The bus accelerates into darkness while the passengers wait in silence, heads down, until it stops a short distance from a nondescript brick building. The driver opens the door. Next to the vehicle, painted on the asphalt, are four long columns of yellow footprints, silhouettes of feet positioned at the 45-degree angle of attention. The marks form a rectangle the precise size and shape of a platoon. Then the yelling begins:

"Get off the bus! Run! Get off the bus! Get on the yellow footprints! Do we understand?"

"Sir, yes, sir!" shouts a gaggle of terrified voices. The first recruit, a slouchy large-eyed teenage girl in jeans, scrambles off at the bidding of Staff Sgt. Tony Kimmanee, a small but ferocious drill sergeant who serves as late-night welcome committee. "You should be standing in a position of attention! Your heels are touching! Your mouth is shut! Do we understand?"

"Sir, yes, sir!" all the recruits yell.

Kimmanee hustles the group through steel doors into a sterile room with a wall of telephones. "You receive one phone call home to inform Mommy and Daddy that you have safely arrived at Parris Island. If they aren't at home, call their cell phones. If you get voicemail on their cell phones, call your grandmother. I don't care."

The recruits line up at the phones and dial furiously, their faces red, their hands shaking. No "Hi, Mom"s or "Miss you"s. No conversation, just a script taped next to the phone, which the recruits speed through:

1. This is recruit (last name).
2. I have arrived safely at Parris Island.
3. Please do not send any food or bulky items to me in the mail.
4. I will contact you in three to five days by postcard with my new address.
5. Thank you for your support. Goodbye for now.
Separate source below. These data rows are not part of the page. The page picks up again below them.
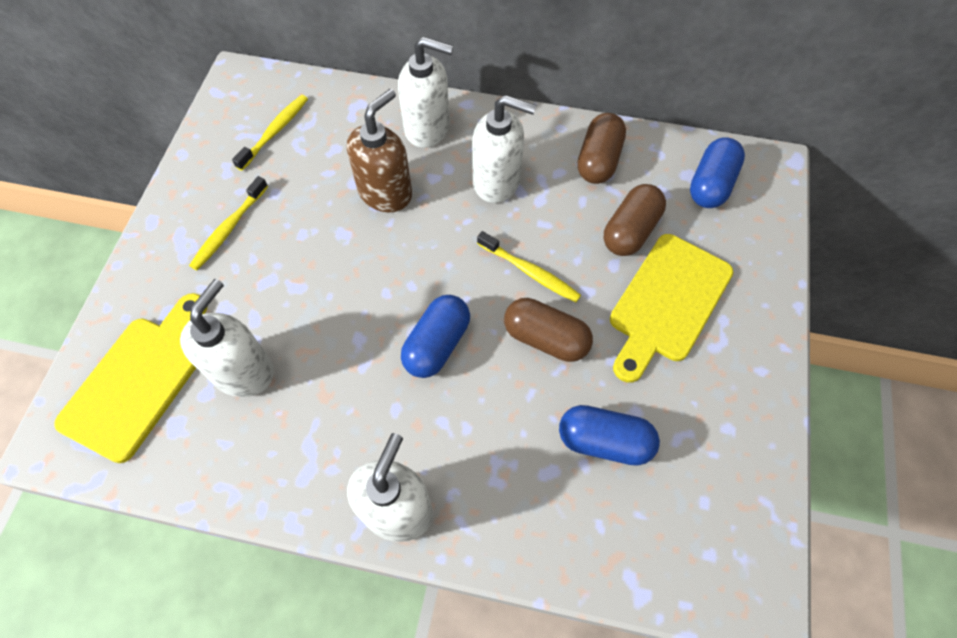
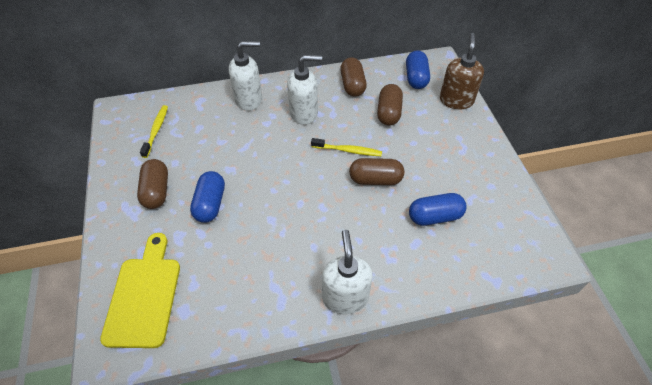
camera: 25 degrees left, 10 degrees down
(229, 229) = (156, 191): yellow toothbrush -> brown capsule
(243, 371) = (210, 263): white soap dispenser -> none
(385, 192) = (243, 139): brown soap dispenser -> brown soap dispenser (456, 100)
(437, 344) = (318, 205): blue capsule -> blue capsule (210, 204)
(667, 302) = (427, 139): yellow cutting board -> none

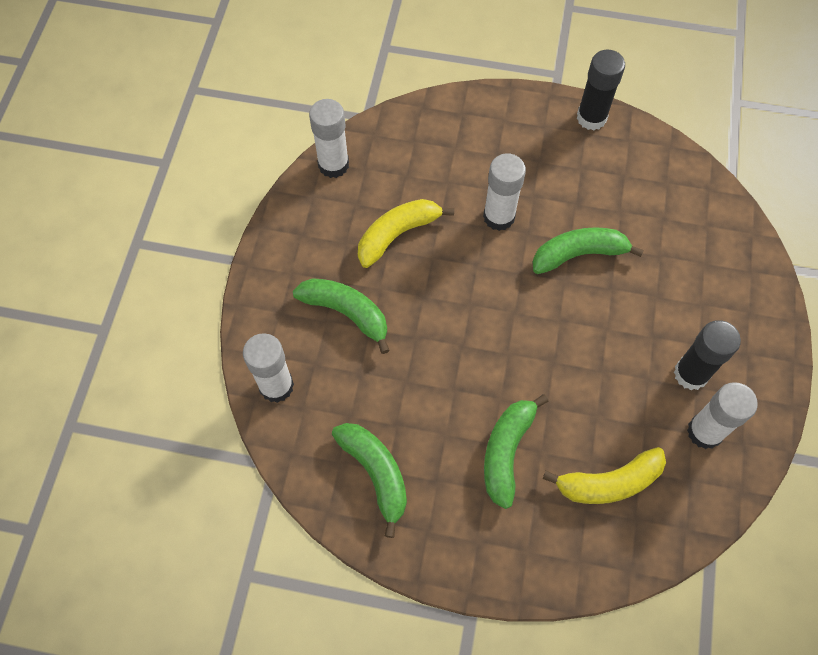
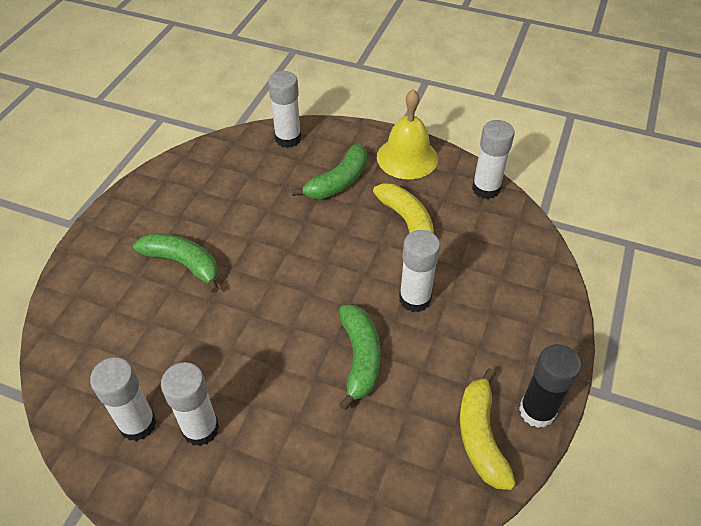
camera: 100 degrees right, 15 degrees down
(293, 245) = (407, 157): none -> yellow bell
(376, 474) = (199, 183): green banana -> none
(608, 482) = (126, 330): yellow banana -> yellow banana (481, 436)
(691, 374) = (200, 428): black glue stick -> white glue stick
The same words rise and fall in a chorus, some shouted, some read deliberately and softly.

For the next 24 hours the recruits will not sleep. Every personal possession that might distinguish an individual — shaving cream, flip-flops, bug spray, soap — will be replaced with identical brands. Recruits are advised to limit reading material to the Bible and address books. Feet are measured for boots. Contact lenses and eyeglasses are exchanged for the clunky brown plastic-framed spectacles known as BCs (which stands for birth control). Heads are shorn. First names are officially changed to recruit, and the first person is eliminated from spoken conversation.


The following morning, in the pale dawn, the scene repeats. Another drill instructor, veins popping, bellows at a white school bus. From its doors pour 37 eager recruits. They race to align themselves on the yellow footprints, faces deadly serious. But something is wrong.

This group looks, well, old.

Some of its portly members are carrying purses; others discreetly snap photos with digital cameras. Well-padded in borrowed camouflage Gore-Tex raincoats, the 37 educators from South Florida are treated more gently than the recruits of the previous evening. For one thing, they are asked politely if anybody would like to exit the bus before the yelling begins. And they are invited to dine that evening at the officers' club, which has been decorated for Christmas.

Each year since 1997 the South Florida U.S.M.C. Recruiting Station has sent 30 to 40 guidance counselors, assistant principals, Boy Scout leaders, and teachers to Parris Island for an all-expenses-paid immersion into Marine basic training.

For four days in late November, the 37-member group — which joined 36 guests from Central Florida, Puerto Rico, and the U.S. Virgin Islands — shot M-16s, attempted pullups on monkey bars, wielded bayonets, and dined to jazz standards played by the Marine Corps Band.

The trip cost the U.S.M.C. as much as $1150 per person (including airfare from Fort Lauderdale to Savannah; the price of three nights' lodging at the Country Inn of Beaufort, South Carolina; food; and promotional T-shirts.)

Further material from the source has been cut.